When a California couple divorces after at least 10 years of marriage, one person might be eligible to draw Social Security benefits on the other person's earnings history. This does not affect the benefits of the estranged spouse, but it usually does require that his or her income of one person has been a great deal higher than that of the other.
A person's Social Security payment is determined by calculating what is called the Primary Insurance Amount. The PIA is the monthly average of the best 35 years of a person's earnings. Subtracting a person's PIA from half of the former spouse's PIA indicates how much the spousal benefit will be. If the amount is a negative number, the person is not due any spousal benefit.

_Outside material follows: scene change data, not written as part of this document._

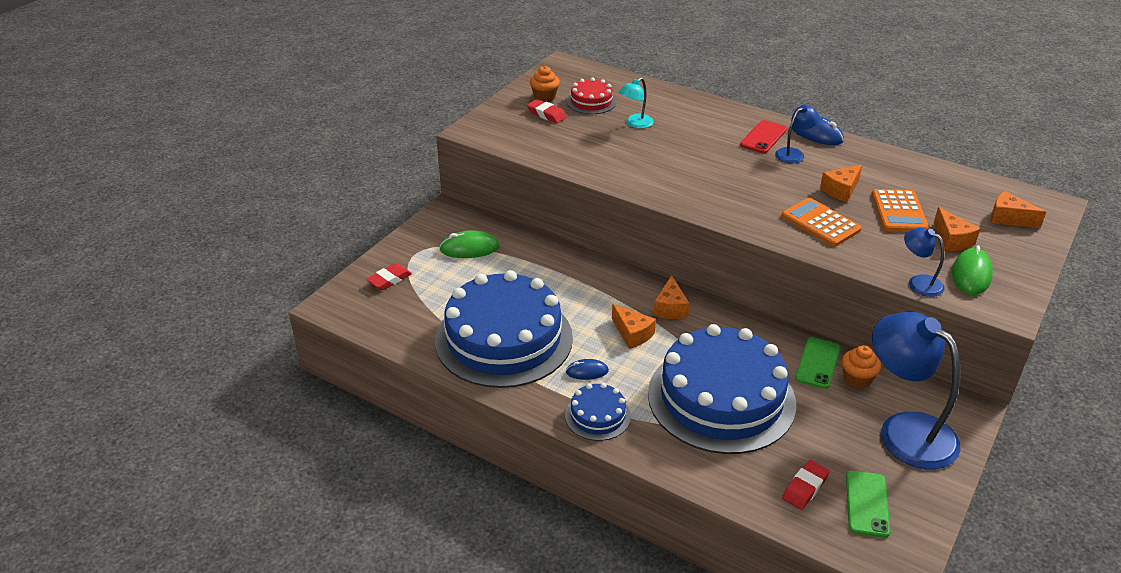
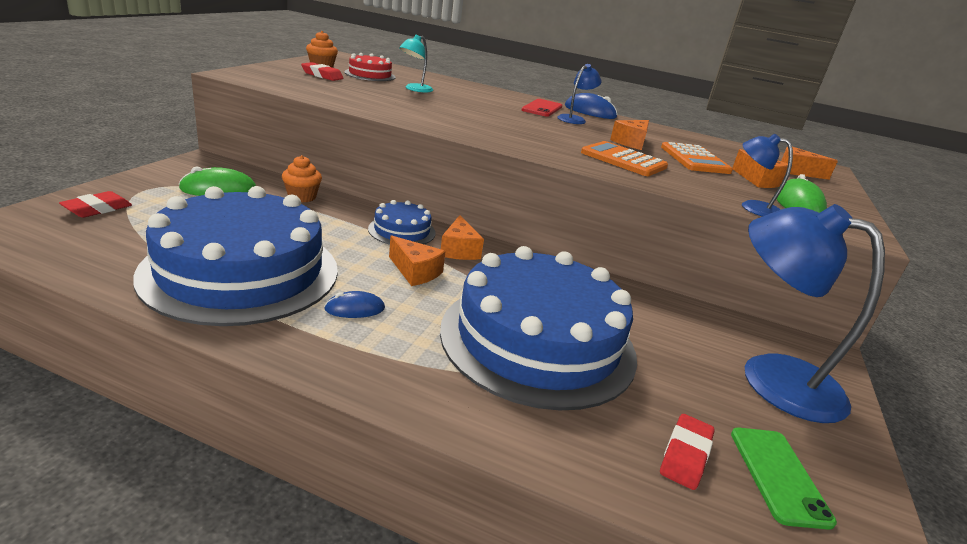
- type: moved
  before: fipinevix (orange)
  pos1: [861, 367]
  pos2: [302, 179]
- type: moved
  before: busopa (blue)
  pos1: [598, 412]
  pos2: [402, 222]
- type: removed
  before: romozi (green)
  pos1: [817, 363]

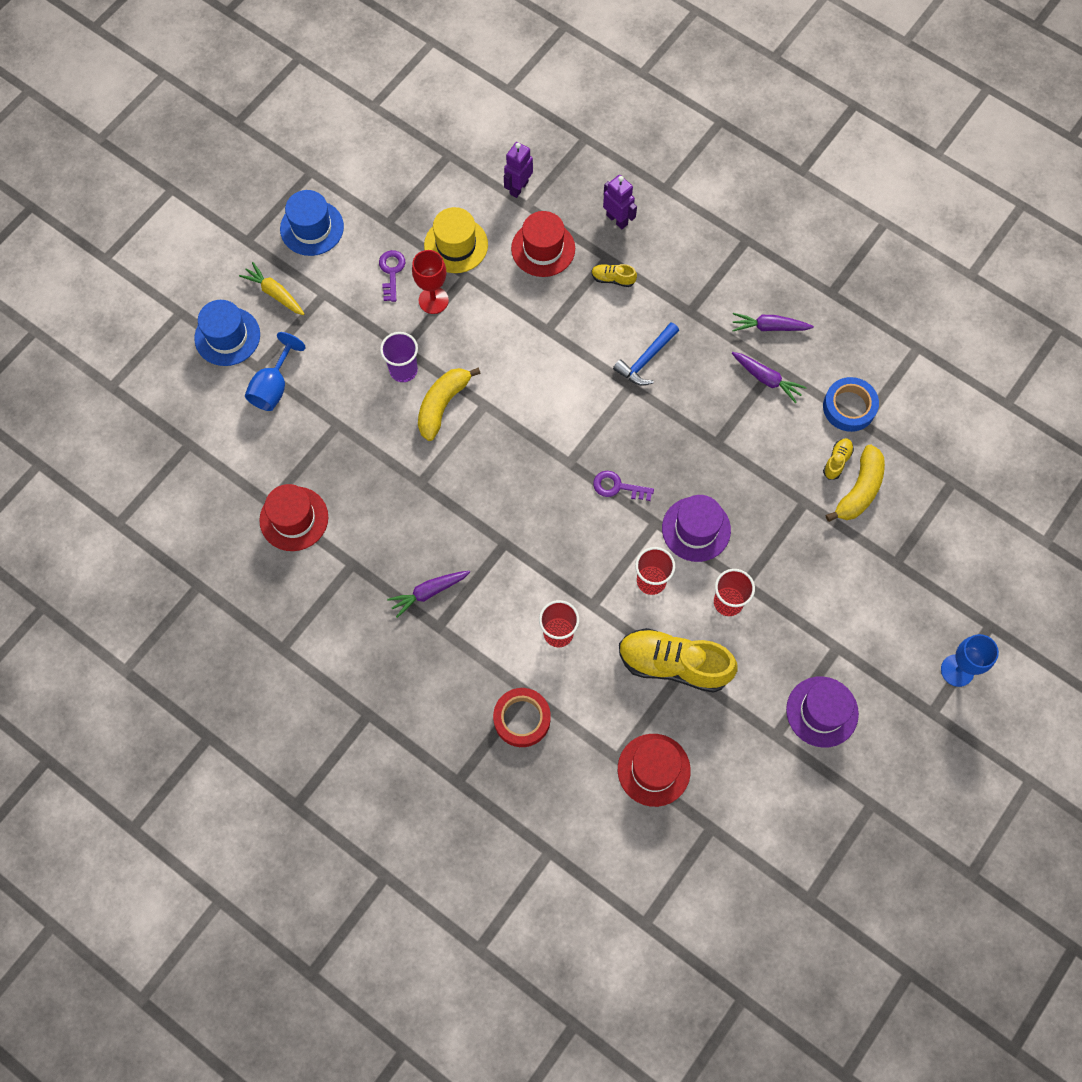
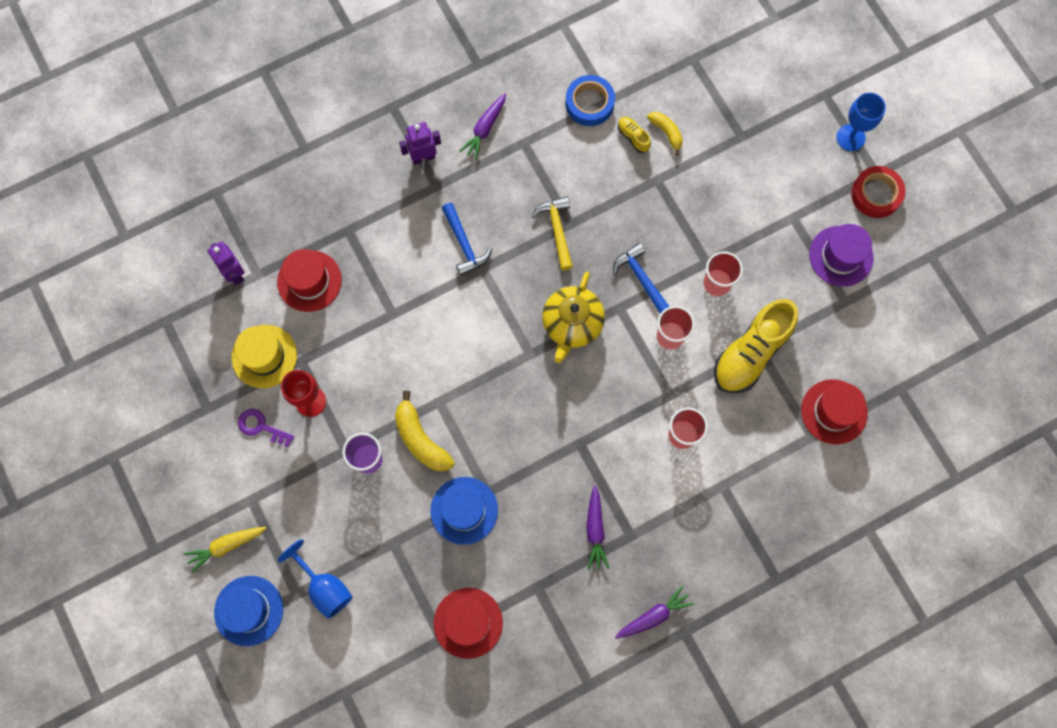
- type: moved
  before: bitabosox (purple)
  pos1: [620, 202]
  pos2: [420, 143]
- type: moved
  before: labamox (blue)
  pos1: [312, 223]
  pos2: [464, 511]
- type: added
  after: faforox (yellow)
  pos2: [552, 233]
- type: replaced
  before: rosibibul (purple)
  after: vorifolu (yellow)
  pos1: [623, 486]
  pos2: [573, 317]
- type: replaced
  before: labamox (purple)
  after: faforox (blue)
  pos1: [696, 528]
  pos2: [641, 278]
- type: moved
  before:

The divorce must have been at least two years prior to the date of filing by the lower-earning former spouse, and both people must be at least 62 years of age. However, a person will generally get more by waiting for the full retirement age of 67 to start drawing benefits. In some cases, there may be an additional monetary benefit for waiting until the age of 70. The person receiving payment must still be single, or a subsequent marriage must have ended.
Unlike Social Security payments, dividing marital property means lessening the amount of assets any one person can keep. In California, a community property state, this means that even if one person has earned most of the income, the other person generally still has a right to half of the marital assets. This could include a retirement account. People should make sure they understand the regulations for dividing the retirement account in case there is paperwork that must be completed to avoid penalties and taxes. A family law attorney can often be helpful in this regard.